Cue: Any time my brain goes into “explaining” mode rather than “thinking” (“discovering”) mode. These are rather distinct modes of mental activity and can be distinguished easily. “Explaining” is much more verbal and usually involves imagining a hypothetical audience, e.g. Anna Salamon or Less Wrong. When explaining I usually presume that my conclusion is correct and focus on optimizing the credibility and presentation of my arguments. “Actually thinking” is much more kinesthetic and “stressful” (in a not-particularly-negative sense of the word) and I feel a lot less certain about where I’m going. When in “explaining” mode (or, inversely, “skeptical” mode) my conceptual metaphors are also more visual: “I see where you’re going with that, but...” or “I don’t see how that is related to your earlier point about...”. Explaining produces rationalizations by default but this is usually okay as the “rationalizations” are cached results from previous periods of “actually thinking”; of course, oftentimes it’s introspectively unclear how much actual thought was put into reaching any given conclusion, and it’s easy to assume that any conclusion previously reached by my brain must be correct.
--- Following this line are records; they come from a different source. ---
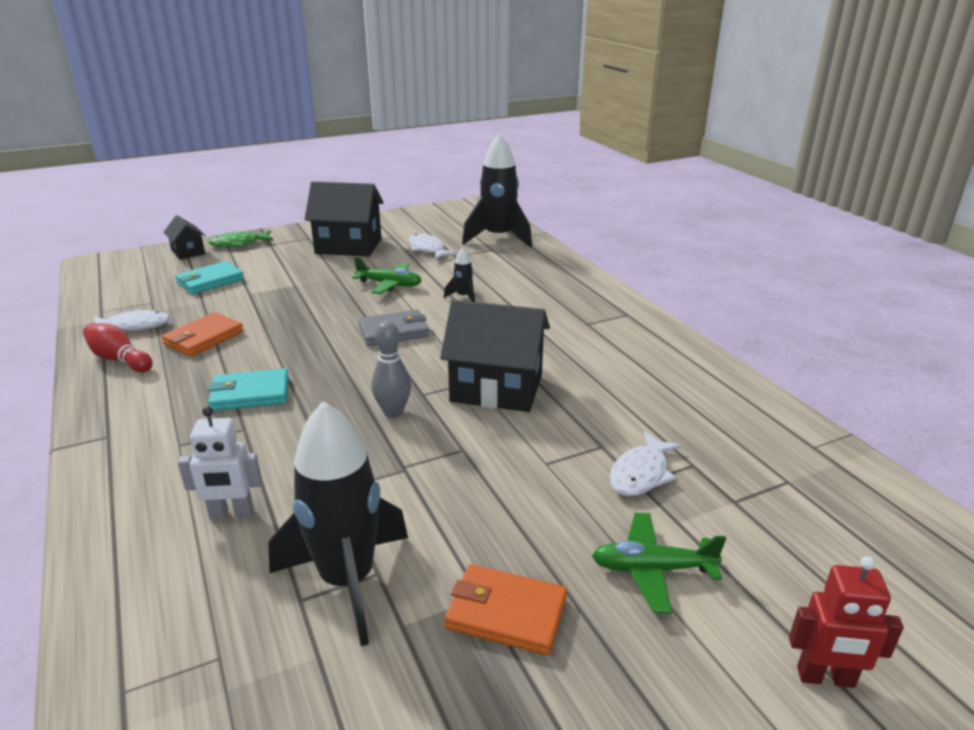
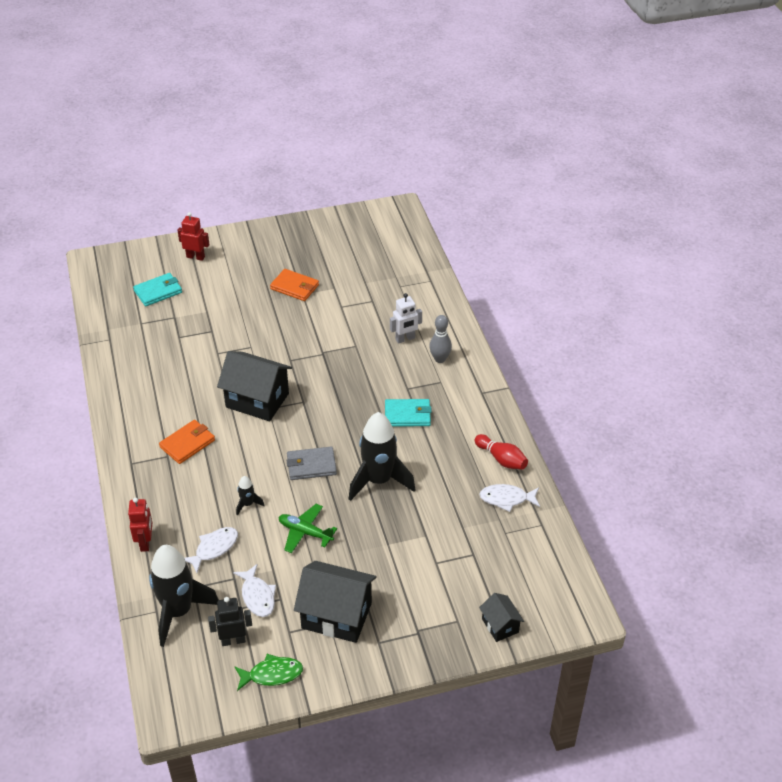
camera: 170 degrees left, 15 degrees up
(204, 338) = (449, 476): orange wallet -> orange wallet (187, 443)
(210, 281) = (464, 561): turquoise wallet -> turquoise wallet (158, 291)
(231, 514) = (405, 339): white robot -> white robot turned 150 degrees clockwise
(238, 243) = (452, 639): green fish -> green fish (272, 674)
(347, 581) = (353, 305): black rocket -> black rocket (379, 480)
(393, 412) = (323, 389): grey bowling pin -> grey bowling pin (440, 359)
(441, 230) = (233, 640): none -> black robot
(559, 266) = (145, 542): none -> red robot
(641, 473) = (207, 335): white fish -> white fish (214, 548)
(652, 569) = (230, 295): green plane -> none

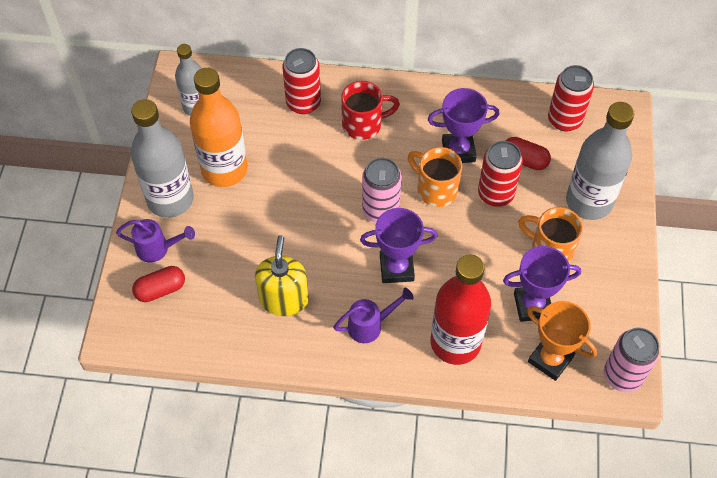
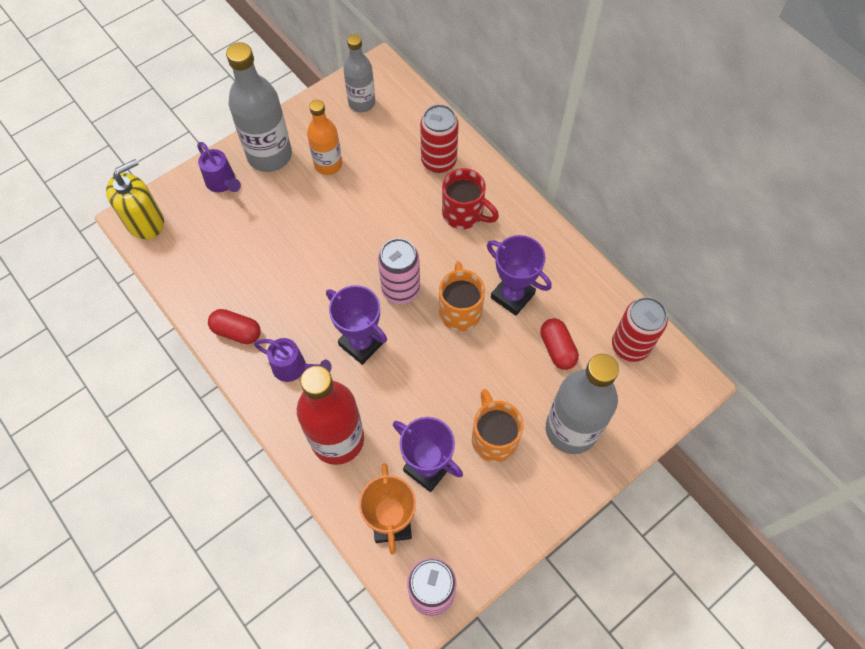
camera: 45 degrees right, 5 degrees up
(160, 289) = (192, 213): red capsule -> red capsule (237, 332)
(224, 170) = (328, 164): orange bottle -> orange bottle, size x0.62
(284, 299) = (260, 293): yellow soap dispenser -> yellow soap dispenser (145, 222)
(495, 194) = (502, 355): red can -> none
(Both of these are in some sense a form of “rationalization”: “thinking” being the rationalization of data primarily via forward propagation to any conclusionspace in a relatively wide set of possible conclusionspaces, “explaining” being the rationalization of narrow conclusionspaces primarily via backpropagation. But when people use the word “rationalization” they almost always mean the latter. I hope the processes actually are sufficiently distinct such that it’s not a bad idea to praise the former while demonizing the latter; I do have some trepidation over the whole “rationalization is bad” campaign.)
Yo, people who categorically or near-categorically downvote my contributions: assuming you at least have good intentions, could you please exercise more context-sensitivity? I understand this would impose additional costs on your screening processes but I think the result would be fewer negative externalities in the form of subtly misinformed Less Wrong readers, e.g. especially in this case Anna Salamon, who is designing rationality practices and would benefit from relatively unbiased information to a greater extent than might be naively expected. Thanks for your consideration.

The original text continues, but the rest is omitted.